Como reconhecer o transtorno de compulsão alimentar?

por em Compulsão Alimentar 10 de junho de 2019

Muitas pessoas ficam em dúvida se o seu comportamento alimentar ou as suas dificuldades de controlar a ingestão de alimentos podem ser consideradas um transtorno da compulsão alimentar . Por isso, é preciso esclarecer que  qualquer exagero ou descontrole com a alimentação não pode ser confundido com o diagnóstico de um transtorno alimentar. Dessa maneira, “comer por gula”, comer por ansiedade, sair da dieta, ter vontade de comer doce ou mesmo comer em exagero, nenhum desses comportamentos é sinônimo de ter um TCA.

           O TCA tem características e critérios bem definidos e para ser considerado um transtorno de compulsão alimentar precisam haver os episódios de compulsão alimentar. Nesses episódios, o indivíduo come grandes quantidades de alimentos (normalmente de forma rápida e em maior quantidade se comparada ao que o mesmo indivíduo comeria em período similar), enquanto experimenta uma perda de controle seguida de sentimentos de vergonha ou culpa. Assim, na grande maioria das vezes, o indivíduo come sem fome, ou continua comendo mesmo quando já está satisfeito até se sentir desconfortável. Muitas vezes a pessoa come escondido para que os outros não vejam a quantidade que está ingerindo.

Para ser considerada uma patologia, os episódios de compulsão não precisam acontecer todos os dias, assim, o TCA já pode ser caracterizado quando os episódios de compulsão alimentar ocorrerem em uma frequência de pelo menos uma vez por semana por pelo menos três meses.

Quando procurar ajuda?

A lista a seguir relata alguns comportamentos ou dificuldades que indicam que o indivíduo precisa procurar ajuda de um profissional especialista. Esse pode ser um médico psiquiatra, um psicólogo ou um nutricionista, mas que seja, de preferência, especialista em Transtornos Alimentares, para que saiba corretamente diagnosticar a doença (no caso do médico) e manejar adequadamente o tratamento (no caso da equipe multiprofissional).

  • Incapacidade de parar de comer ou controlar o que está comendo mesmo sem estar com fome.
  • Comer rapidamente grandes quantidades de comida, mais rápido do que você mesmo comeria em outras situações.
  • Comer mesmo quando está “cheio” ou sem fome.
  • Comer escondido por vergonha que outros vejam a quantidade que você está comendo.
  • Sentir estresse, tensão ou sofrimento que só são aliviadas pelo ato de comer.
  • Sentir vergonha sobre o quanto está comendo porque os outros vão achar que é uma quantidade muito grande.
  • Sentir que as vezes não percebe que está comendo, que come como se estivesse “no piloto automático” e que só nota depois que comeu uma grande quantidade.
  • Sentir culpa, angustiado ou triste depois de comer grandes quantidades.
  • Pensar em comida na maior parte do seu dia, tentar parar de pensar nisso mas não conseguir.
  • Muita dificuldade para controlar o peso e os hábitos alimentares.

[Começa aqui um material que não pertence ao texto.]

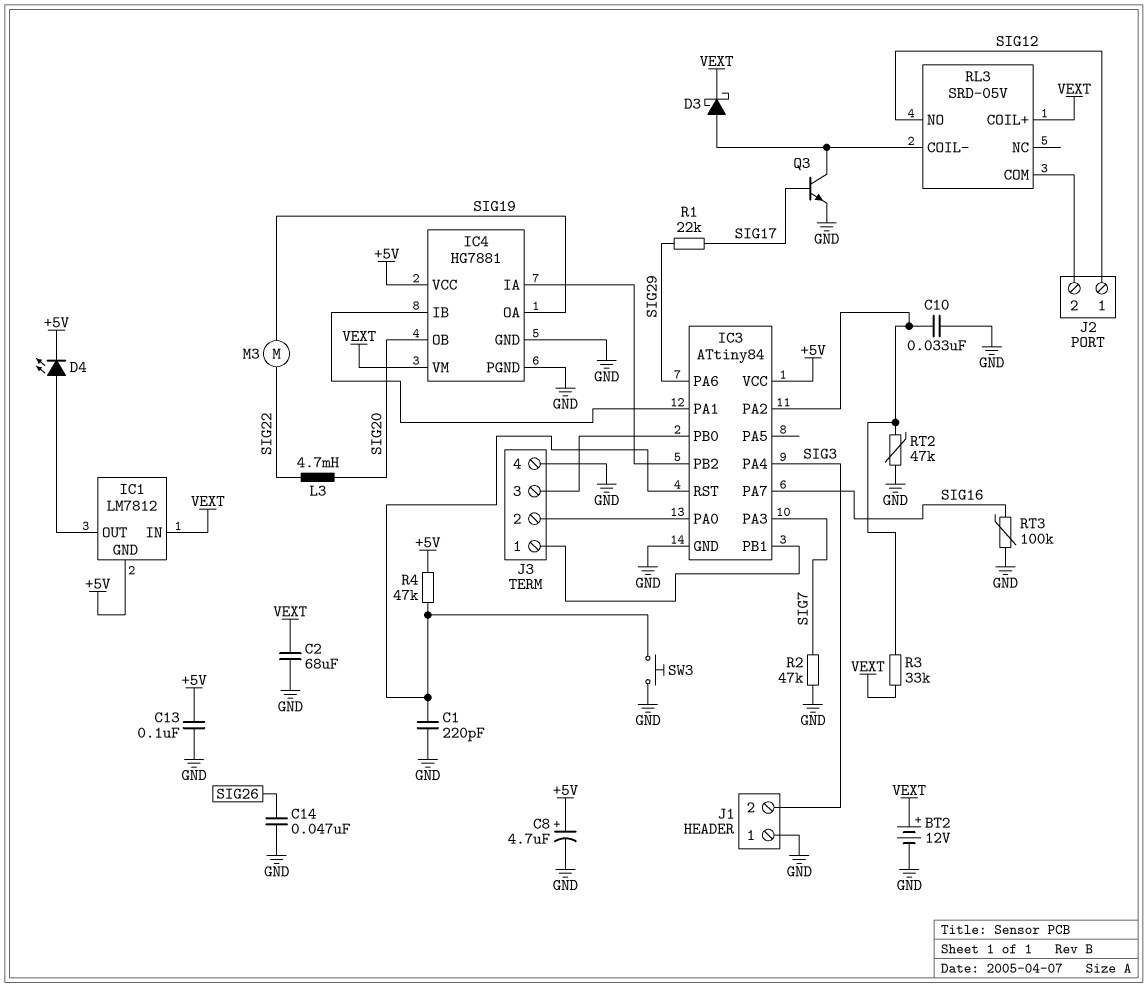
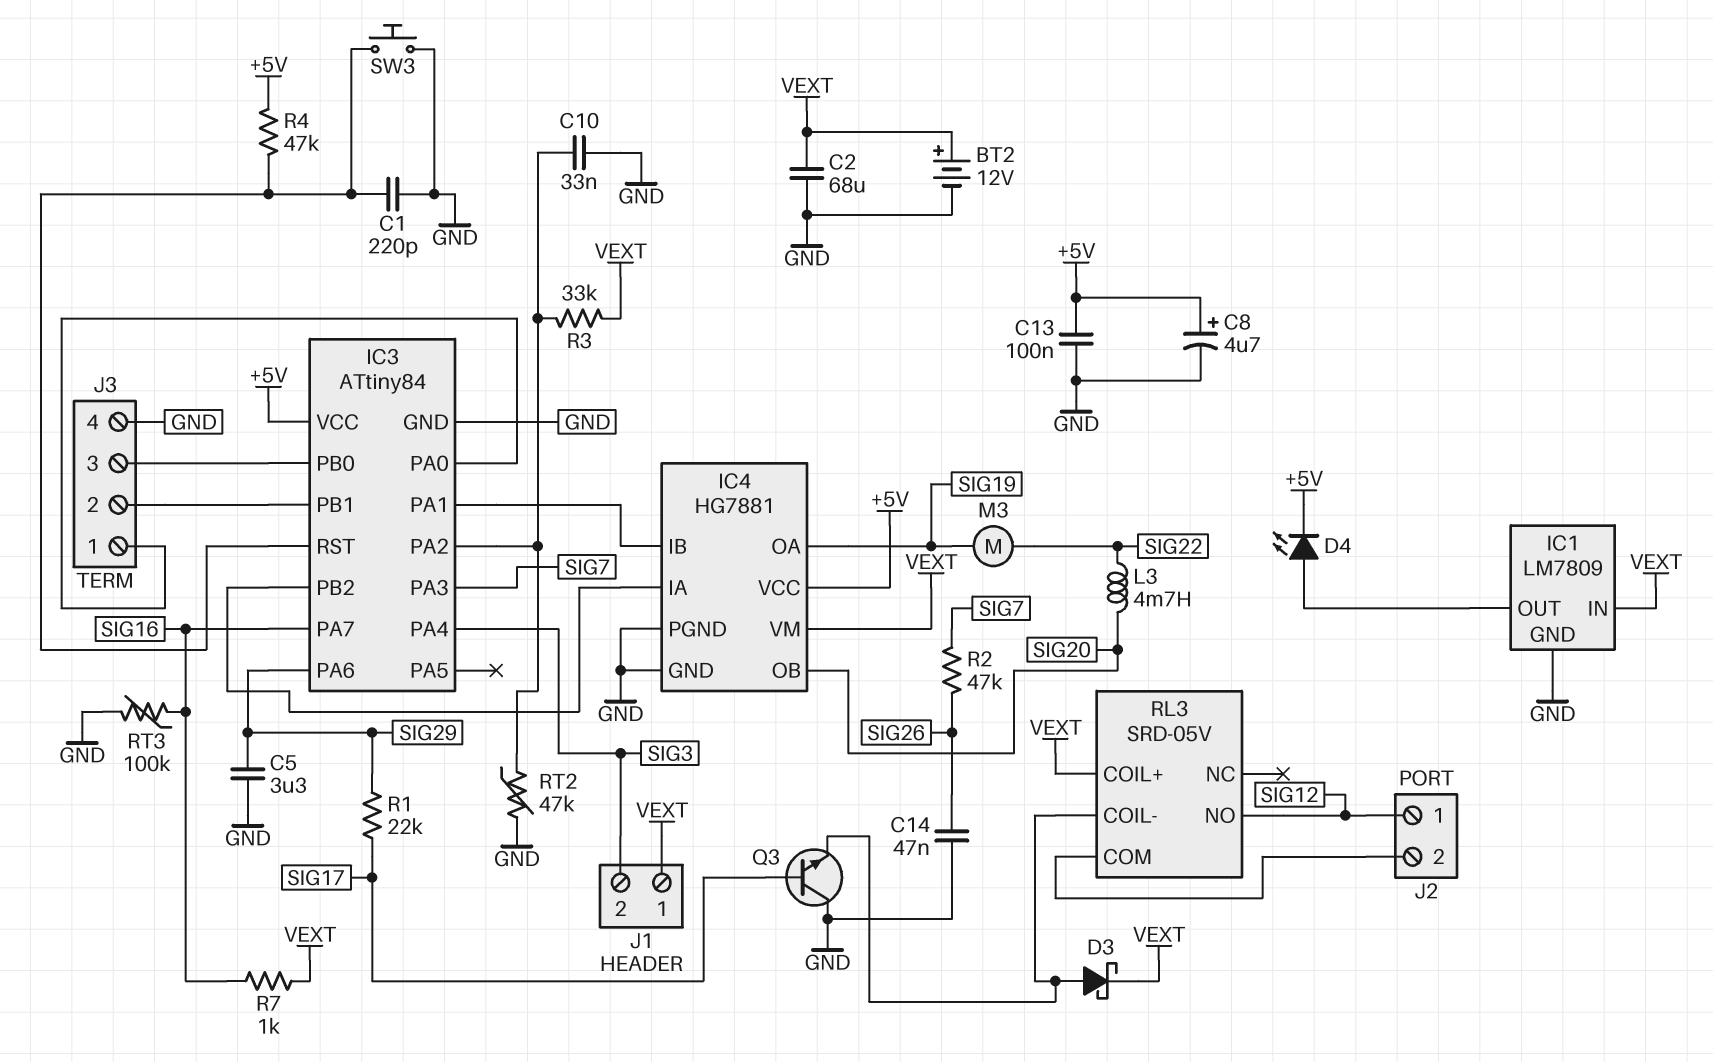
C5: none -> 3.3uF (GND, SIG29)
IC1: LM7812 -> LM7809
IC1 pin GND: +5V -> GND
J1 pin 1: GND -> VEXT
J3 pin 1: IC3/PB1 -> IC3/PA0
J3 pin 2: IC3/PA0 -> IC3/PB1
Q3: NPN (B SIG17, C RL3/COIL-, E GND) -> NPN (B SIG17, C GND, E RL3/COIL-)
R2: 47k (GND, SIG7) -> 47k (SIG7, SIG26)
R7: none -> 1k (SIG16, VEXT)

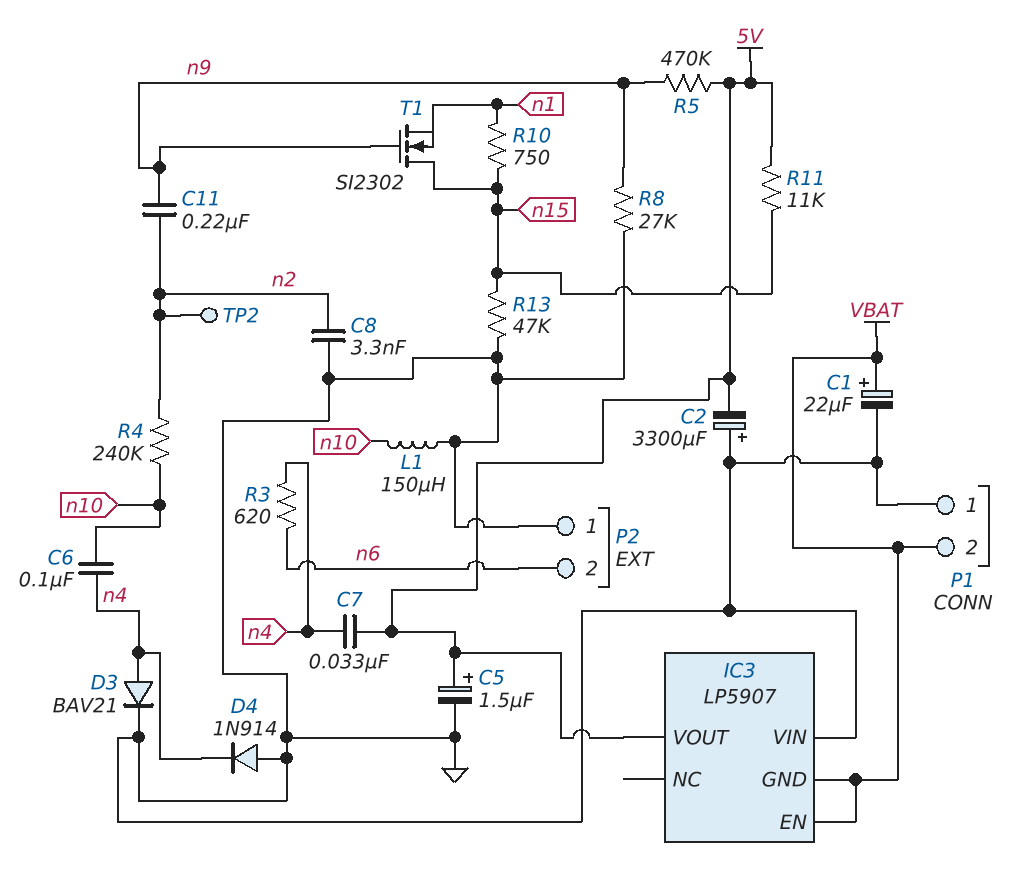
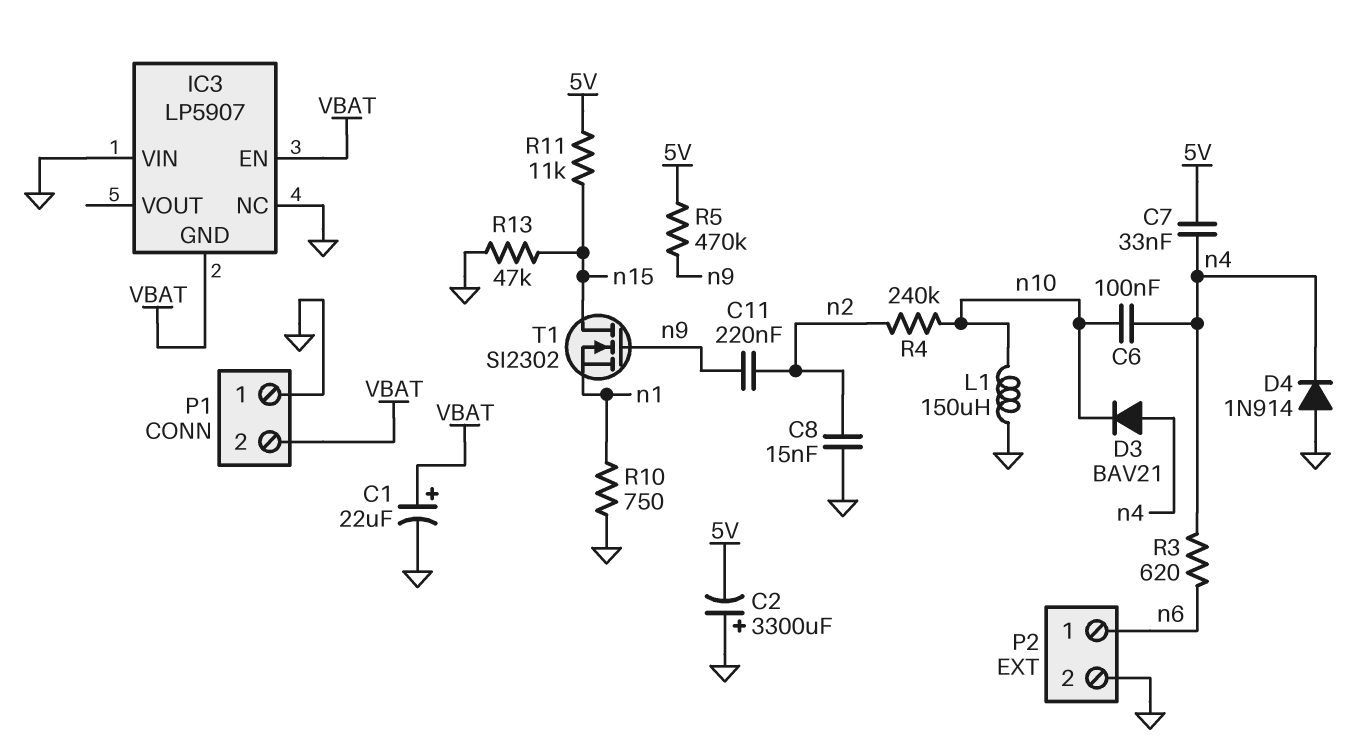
C5: 1.5uF (plus 5V, minus GND) -> none
C8: 3.3nF (GND, n2) -> 15nF (GND, n2)
D3: diode BAV21 (A n4, K GND) -> diode BAV21 (A n4, K n10)
IC3 pin NC: none -> GND
IC3 pin VOUT: 5V -> none
P2 pin 1: GND -> n6
P2 pin 2: n6 -> GND
R8: 27k (GND, n9) -> none
R10: 750 (n1, n15) -> 750 (GND, n1)
TP2: test point (n2) -> none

Vale dizer que mesmo que o indivíduo não receba o diagnóstico de TCA, ele pode mesmo assim vivenciar sofrimento no que diz respeito à sua relação com a comida ou a sua relação com o seu corpo.  Nesses casos o paciente também pode procurar ajuda, pois mesmo sem haver a presença do transtorno alimentar, o sofrimento pode ser intenso e o indivíduo pode se beneficiar de uma ajuda especializada.